The masks of pride behind which we hide, are of measureably different thicknesses depending on the “class” to which we belong. The “beautifulpeople” like the Obama’s have a deep well of personal confidence that comes, in part, with repeated achievements like graduations from high school, eminent universities and even more eminent graduate schools. For many of those people in the ‘old city’ people like the Obama’s are ‘stars’ not unlike the sparks that glitter in the night in their being faintly observable, and out of reach.
Yet, the Obama’s were not always ‘stars’….their respective families of origin were very ordinary, making their life narrative even more compelling. This is not a pitch like the posters that once papered the walls of too many classrooms, “Learn to Earn,” that proposed to motivate adolescents to hit the books, in order to cash the cheques. It is rather an obvious reflection on the rarity of the Obamas’ life story. Too many times we hear parents expressing satisfaction “that the kid will be alright” now that s/he has been hired by a large corporation, or a legal or accounting firm.

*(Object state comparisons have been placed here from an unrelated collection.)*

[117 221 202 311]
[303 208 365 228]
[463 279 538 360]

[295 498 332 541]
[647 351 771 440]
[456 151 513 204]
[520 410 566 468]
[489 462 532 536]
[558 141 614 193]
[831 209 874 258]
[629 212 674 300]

Too often we neglect the downside of that accomplishment preferring to bask in the glory of “their” achievement as if it were ours. The question of how their life is unfolding from an emotional, psychological, spiritual and social perspective (exclusive of their income and status levels) is left unspoken and even, most likely, unconsidered.

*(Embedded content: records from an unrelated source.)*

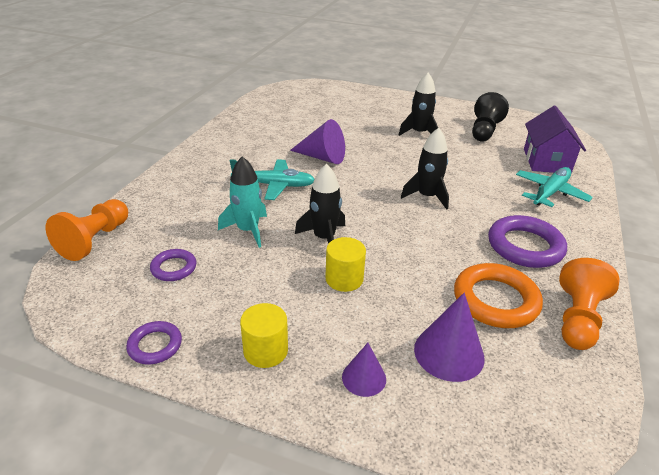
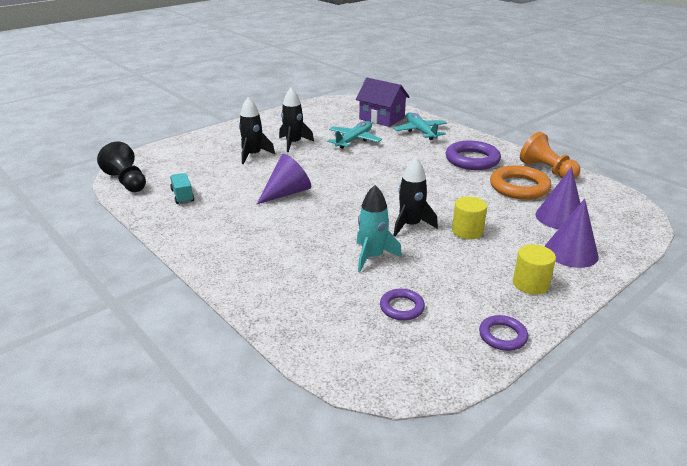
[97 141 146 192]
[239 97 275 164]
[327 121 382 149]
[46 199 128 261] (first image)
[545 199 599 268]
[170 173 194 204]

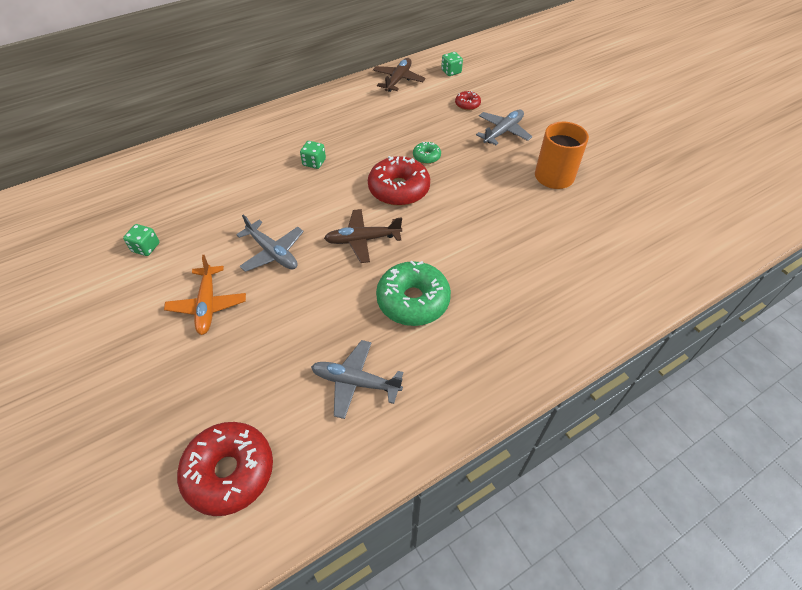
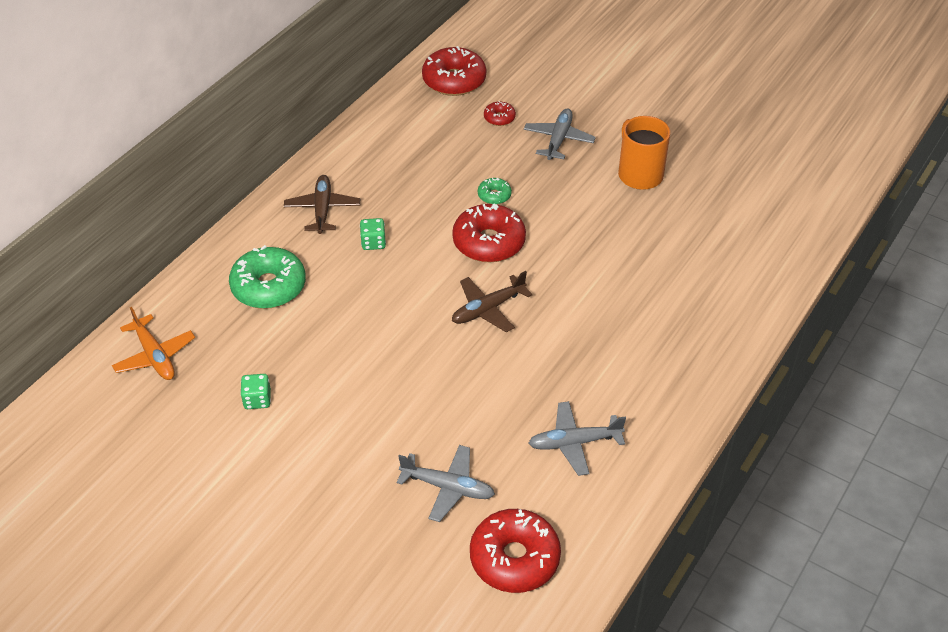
[422 46 486 96]
[284 175 360 234]
[397 445 495 522]
[112 307 195 380]
[229 245 306 309]

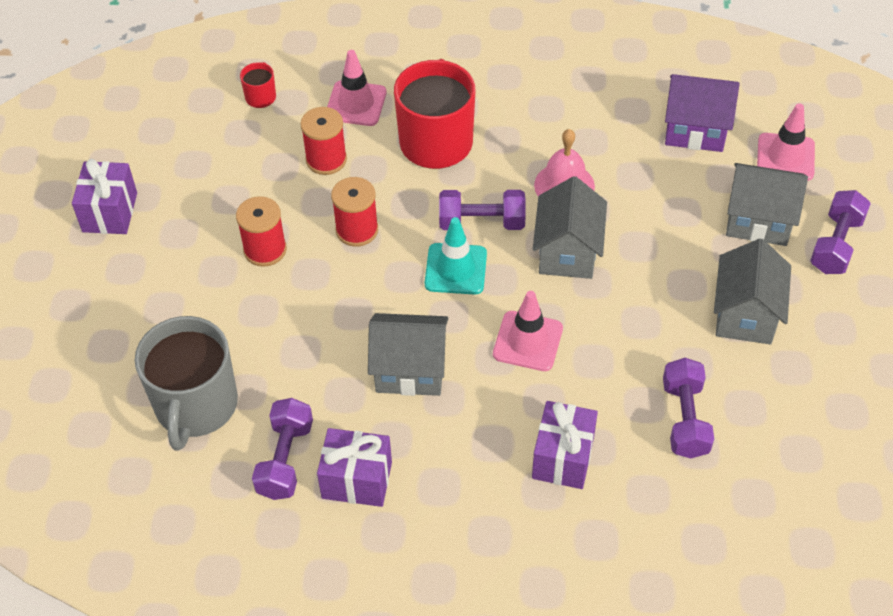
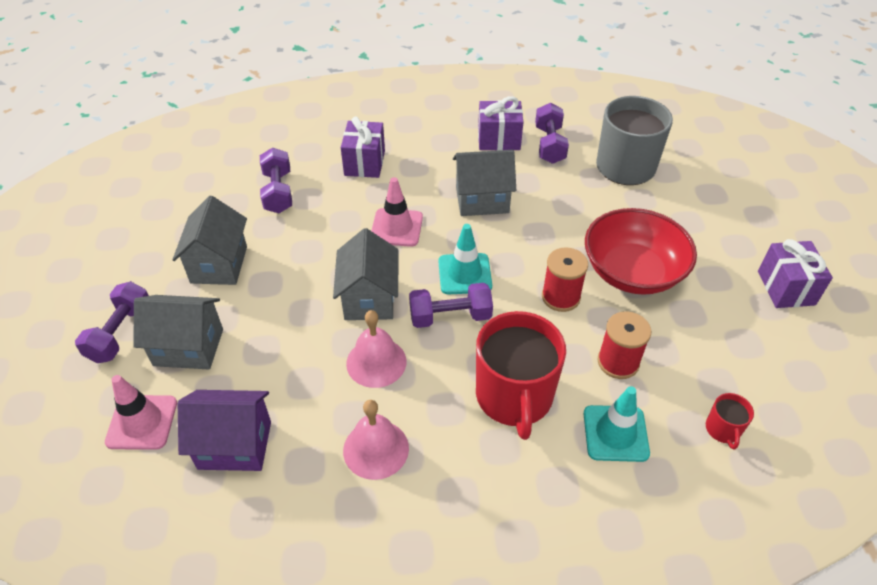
[584 386 650 462]
[585 208 697 295]
[343 400 409 480]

Happiness, and deep and profound authentic human connections do not either know or respect investment portfolios, bank accounts, brand names on vehicles, sneakers, shirts or even jewellery. No beating the drums to the contrary will change that truth. No amount of advertising, political campaigning, or intellectual dominance will erase that deeply engrained truth in the soils and the tombstones and the museums of all of the religious, cultural, political and spiritual cultures from antiquity to the present.
Our continuing failure to close the gaps between the ‘have’s and the ‘have-nots’ and our apparent insouciance about the need to make the effort, preferring instead to grab whatever we can individually, and for our families. Our ‘little people’ without a voice, without political status, and without the kind of pedigree that rarely experience the kind of acceptance among the elite all have a wealth of profound experience and wisdom that is currently being excluded from our public debates, that is untapped creative energy that our public institutions require to sustain their effectiveness.

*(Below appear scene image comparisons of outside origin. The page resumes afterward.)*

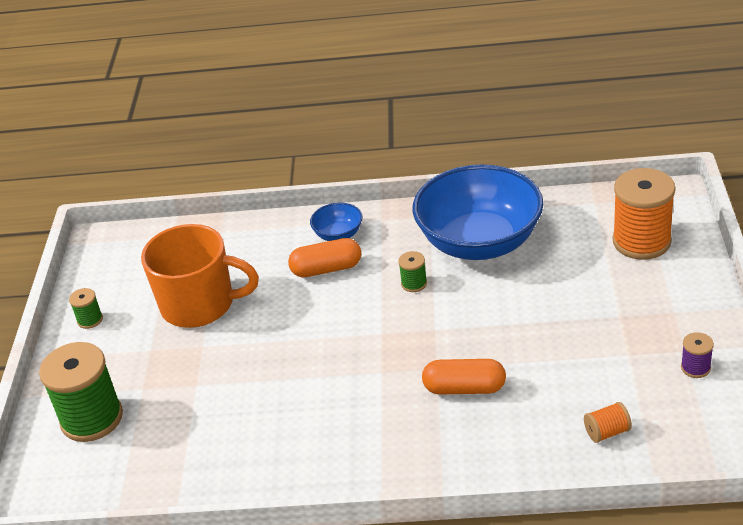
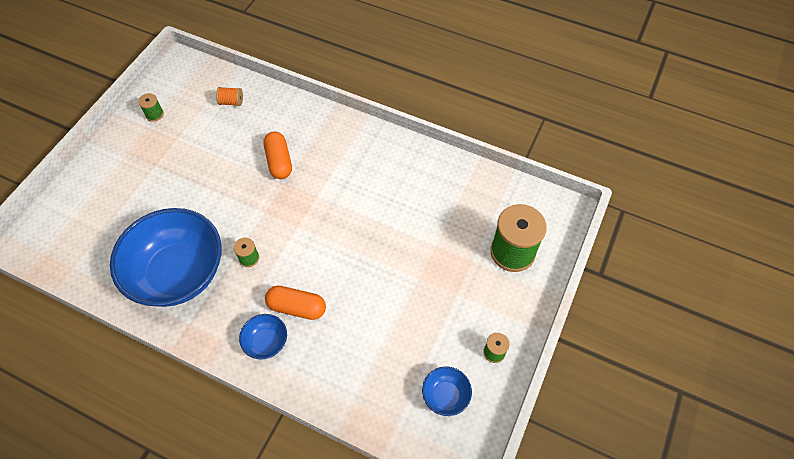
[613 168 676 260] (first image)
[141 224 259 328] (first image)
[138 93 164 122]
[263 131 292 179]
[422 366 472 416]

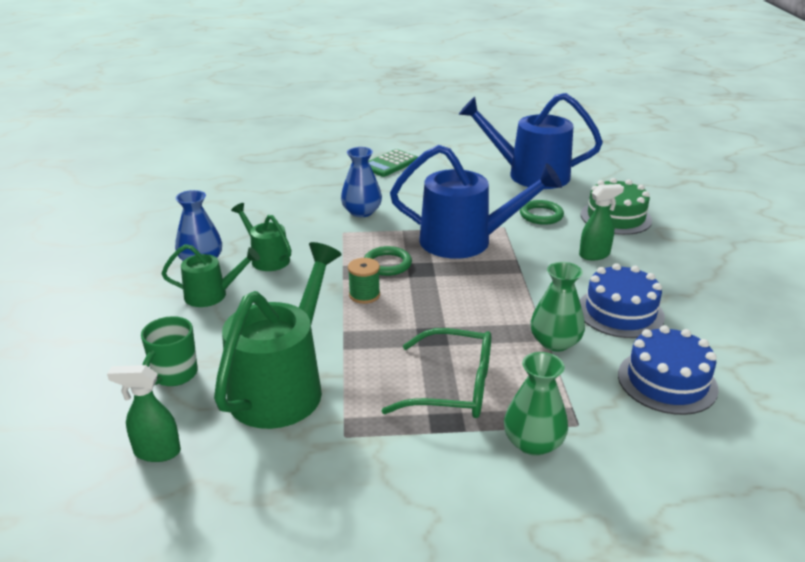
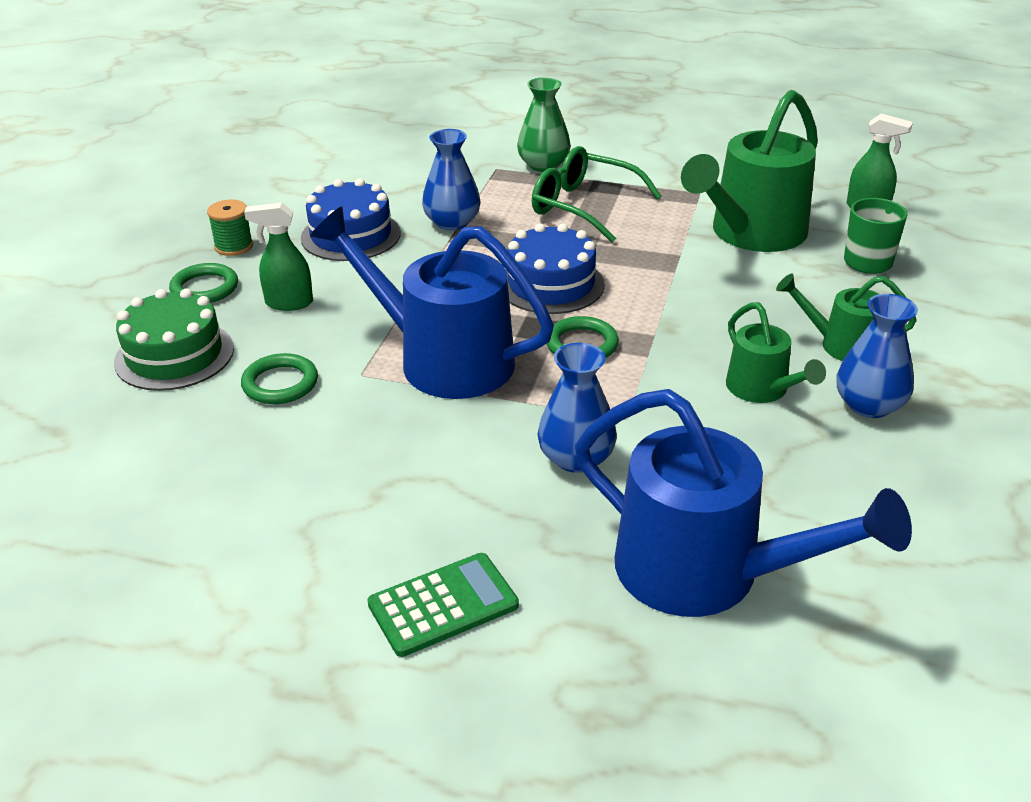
[575 389 912 617]
[207 200 253 256]
[422 129 481 231]
[505 223 605 314]
[169 263 238 303]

And yet, and yet….more and more evidence continues to mount that exposes our denial of our shared individual and collective responsibility for our eroding social, political economic and historical institutions. The current American administration will only accelerate the process of atrophy.
Only the public’s accessing and shouting from a well of courage and compassion for the nature of the devolution of a public agenda, not just nice words and sunny ways, will begin to restore any authentic confidence that we can and will overcome our current hubris, myopia and preferred privacy. I was raised on it, suffered immeasurably from it, and continue to resist it with all the energy I can command.
Do you care to join my little ‘voice in the wilderness’?